It's official. The inaugural season of the FIA Formula E Championship will feature an Indian team.
The official website of the fully-electric single-seater racing car series, scheduled to start in September next, lists Mahindra Racing as the "eighth and only Indian team to race in Formula E".
Helmed by Mahindra Group CMD Anand Mahindra and team principal Dilbagh Gill, Mahindra joins seven other teams including E.dams, a Le Mans-based outfit co-founded by four-time F1 champion Alain Prost, Super Aguri, which also competed in F1 from 2006 to 2008, and the Mario Andretti-led Andretti Autosport.
While the driver lineups are yet to be announced, it is reliably learnt that Karun Chandhok will be one of Mahindra's racers. Narain Karthikeyan, India's first F1 driver, was not considered because of his strong links with the rival Tata Group.
In the inaugural season, each of the 10 teams will make use of four Spark-Renault SRT_01E single-seaters, two per driver.
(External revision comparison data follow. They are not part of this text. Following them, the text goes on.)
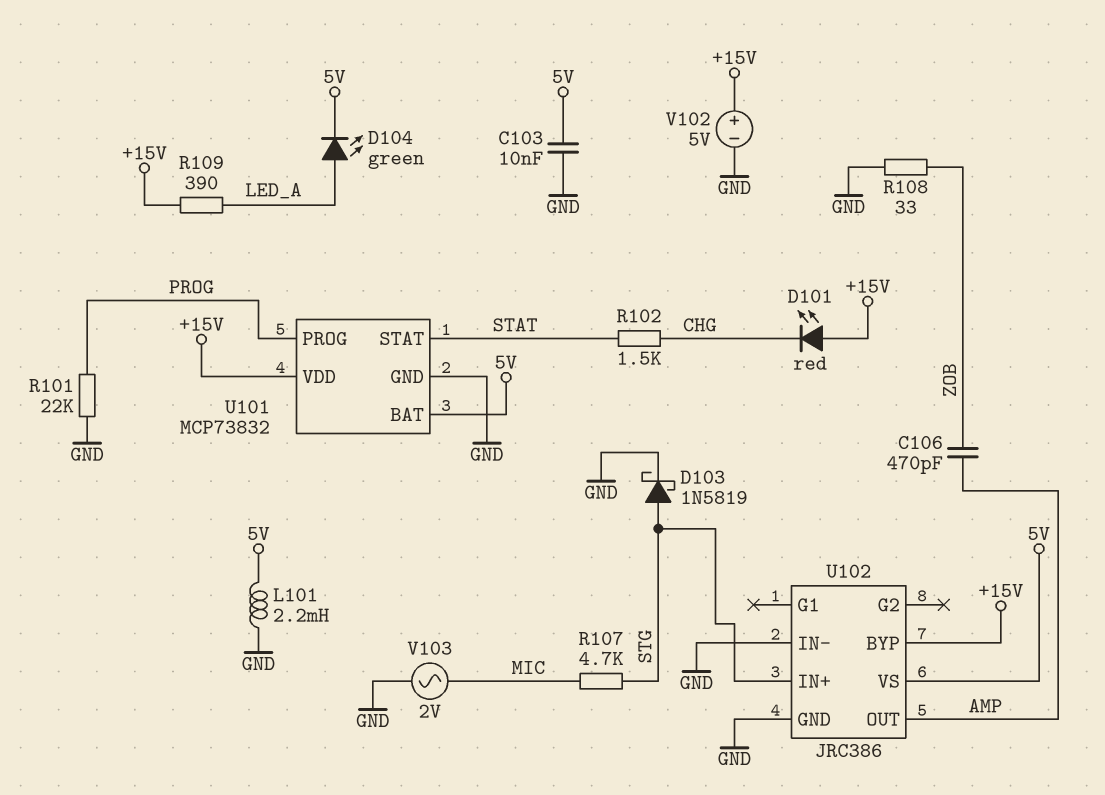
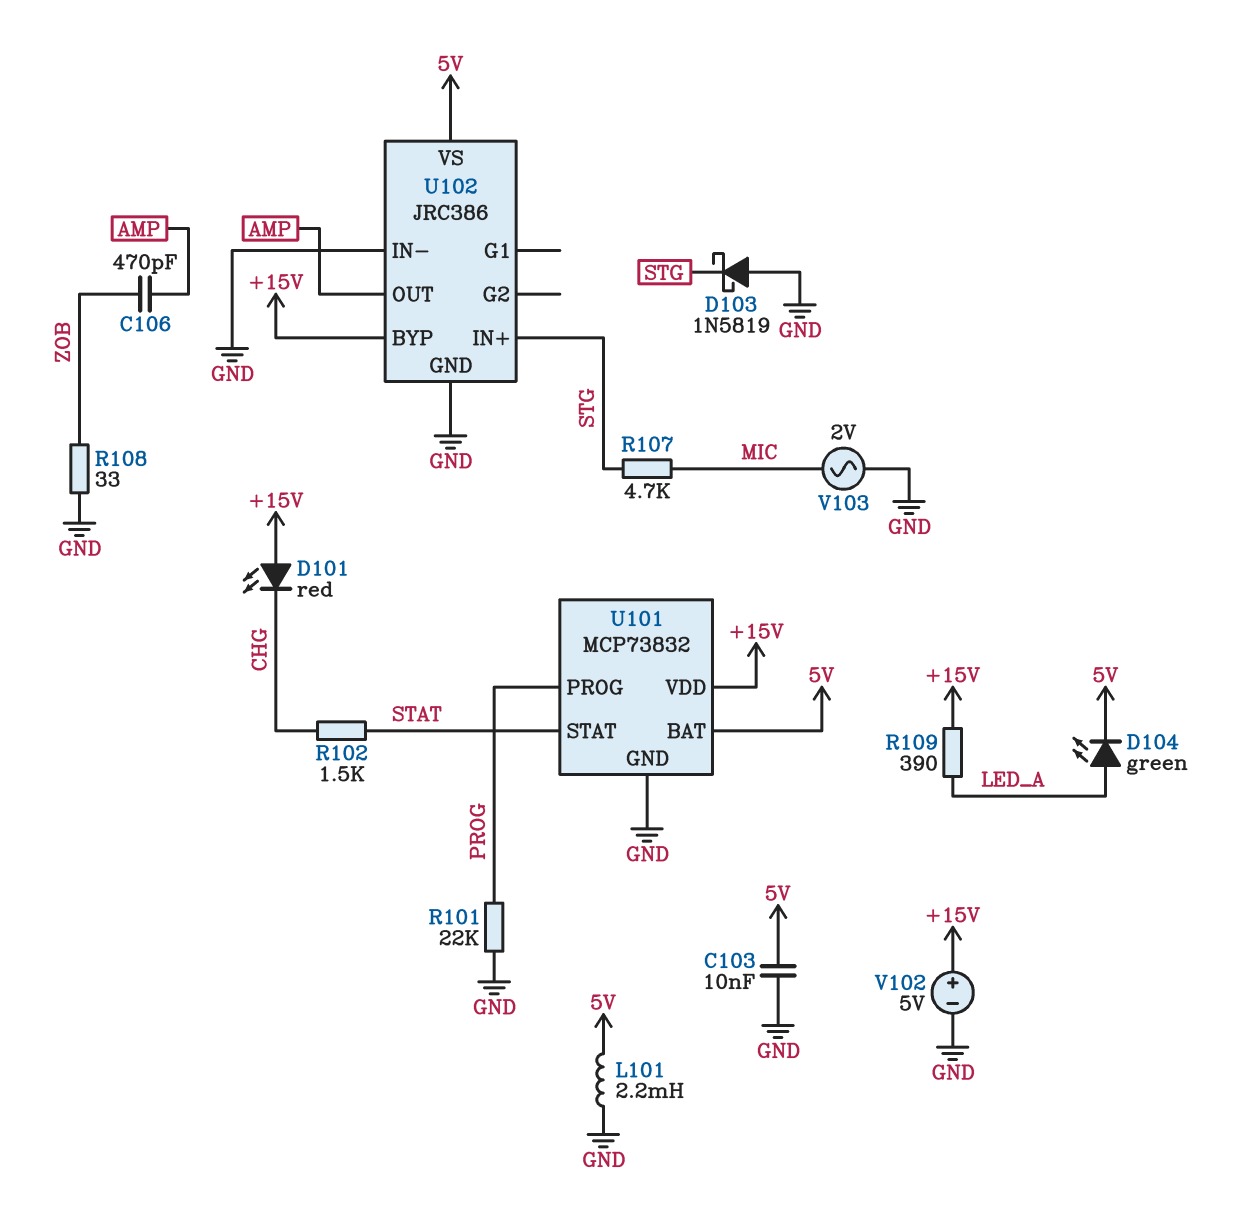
D103: schottky 1N5819 (A STG, K GND) -> schottky 1N5819 (A GND, K STG)

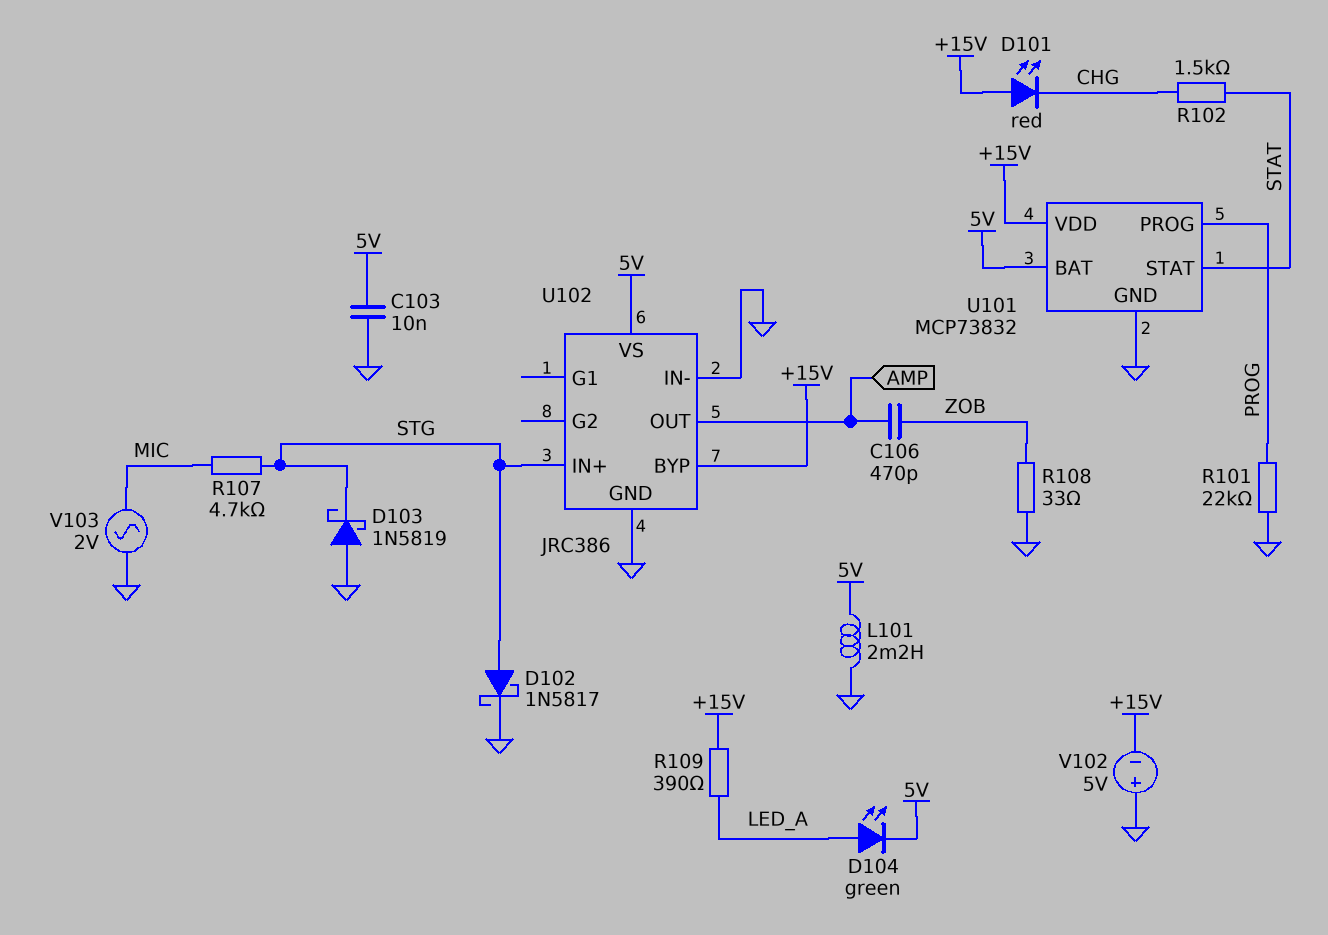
D102: none -> schottky 1N5817 (A STG, K GND)
V102: 5V (plus +15V, minus GND) -> 5V (plus GND, minus +15V)

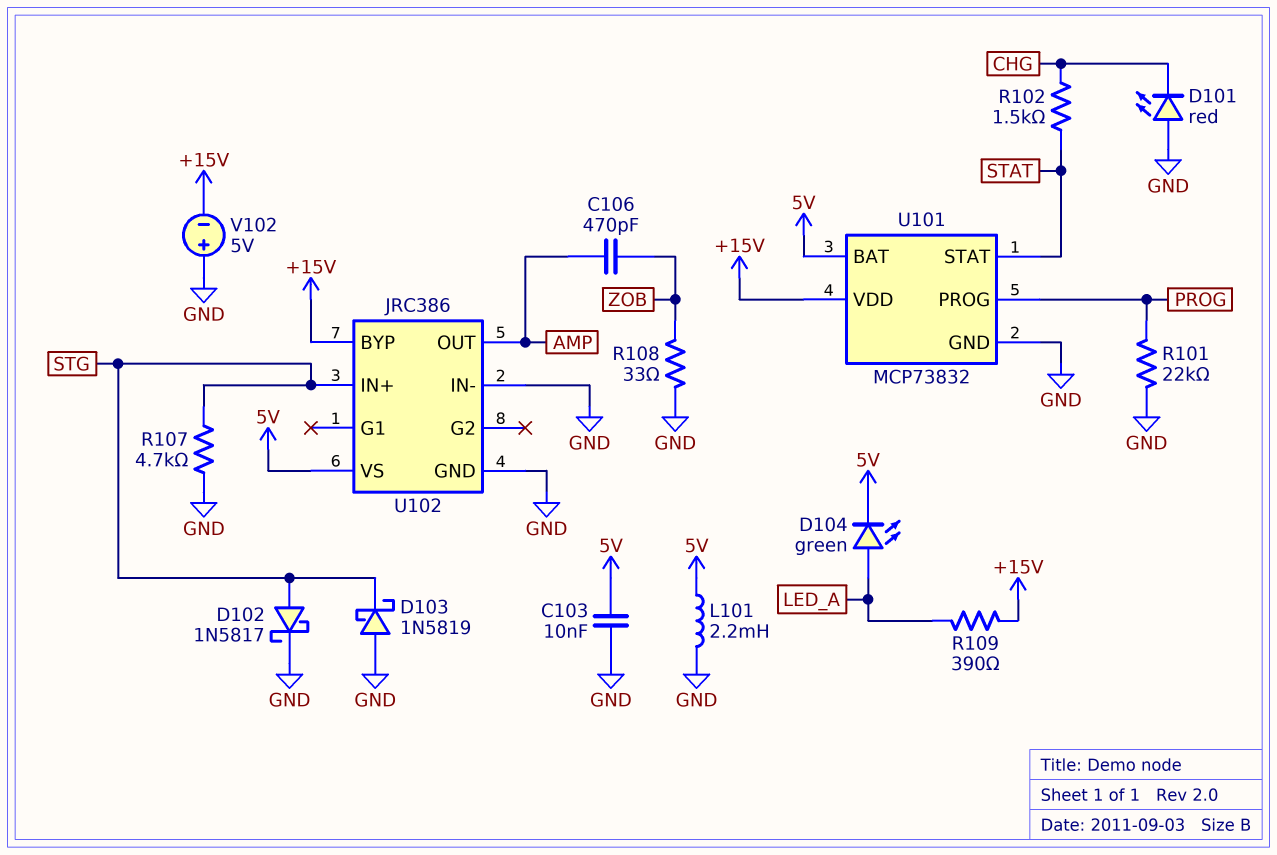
D101: LED red (A +15V, K CHG) -> LED red (A GND, K CHG)
R107: 4.7k (MIC, STG) -> 4.7k (GND, STG)
V103: AC 2V (GND, MIC) -> none

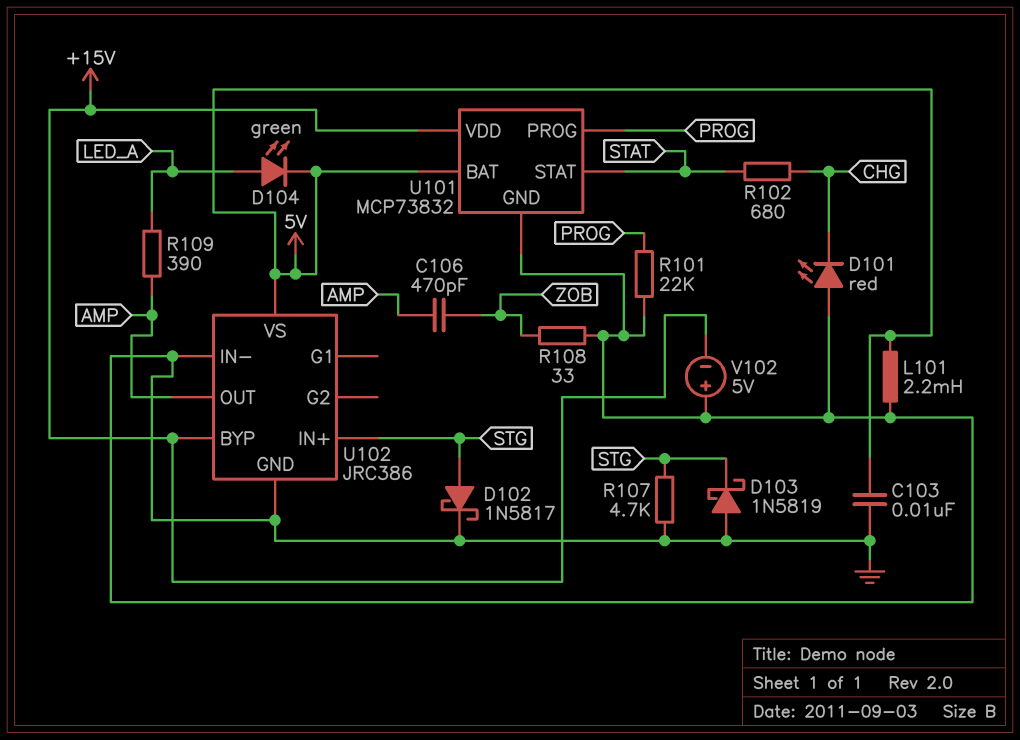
R102: 1.5k (CHG, STAT) -> 680 (CHG, STAT)
R109: 390 (+15V, LED_A) -> 390 (AMP, LED_A)

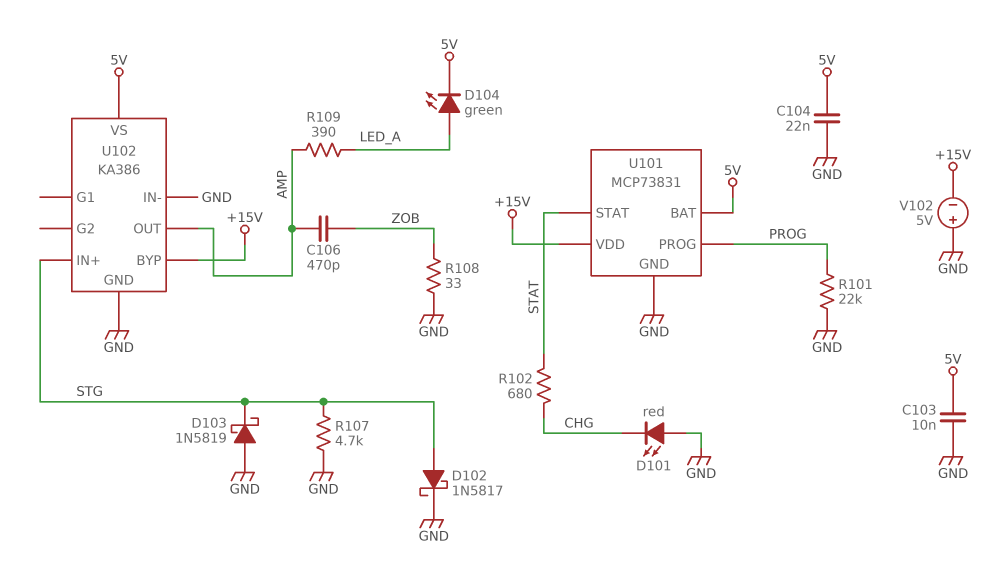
C104: none -> 22nF (5V, GND)
L101: 2.2mH (5V, GND) -> none
U101: MCP73832 -> MCP73831
U102: JRC386 -> KA386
The zero-emission SRT-01E's monocoque chassis is provided by Italian firm Dallara, with the motor, transmission and electronics by McLaren.
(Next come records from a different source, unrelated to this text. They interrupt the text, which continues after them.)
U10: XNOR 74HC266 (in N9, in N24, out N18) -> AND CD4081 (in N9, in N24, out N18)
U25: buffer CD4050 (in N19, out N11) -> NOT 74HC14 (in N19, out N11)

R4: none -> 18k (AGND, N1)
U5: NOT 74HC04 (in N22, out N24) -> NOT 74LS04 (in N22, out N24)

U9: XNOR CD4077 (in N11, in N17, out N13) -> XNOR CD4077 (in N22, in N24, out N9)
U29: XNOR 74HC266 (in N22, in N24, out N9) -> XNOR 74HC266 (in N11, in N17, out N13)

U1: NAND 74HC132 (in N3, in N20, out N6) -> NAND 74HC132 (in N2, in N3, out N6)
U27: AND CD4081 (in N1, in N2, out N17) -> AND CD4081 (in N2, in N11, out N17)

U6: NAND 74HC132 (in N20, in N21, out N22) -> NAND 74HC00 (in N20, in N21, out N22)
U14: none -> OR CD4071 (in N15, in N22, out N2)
The cars will accelerate from 0 to 100kmph in three seconds, with an estimated top speed of 225kmph; noise levels are around 80dB, higher than an average street car (70dB) but lower than buses (90dB) and, of course, F1 cars (~130dB).
The inaugural season will be contested over 10 rounds in major cities around the world, beginning in Beijing in September 2014 and finishing in London in June 2015.
One and done
To minimise disruption to the city, each round will be a day-long affair: an early-morning free practice session followed by late-morning qualifying, with the race in the evening, and in the spirit of F1 Rocks, a post-race concert.
In the qualifying session, each driver will have two attempts in only one of the cars to set the fastest lap time. Full power of 200kW (equivalent of 270bhp) will be available throughout practice and qualifying.
The race, which will last approximately one hour, will see drivers making two mandatory pit-stops to change cars, with the driver running 100m to get into a recharged car.
Engines will be restricted to power-saving mode (133kW; equivalent of 180bhp) except for a predetermined number of 'push-to-pass' boosts that will increase the car's power output to 200kW.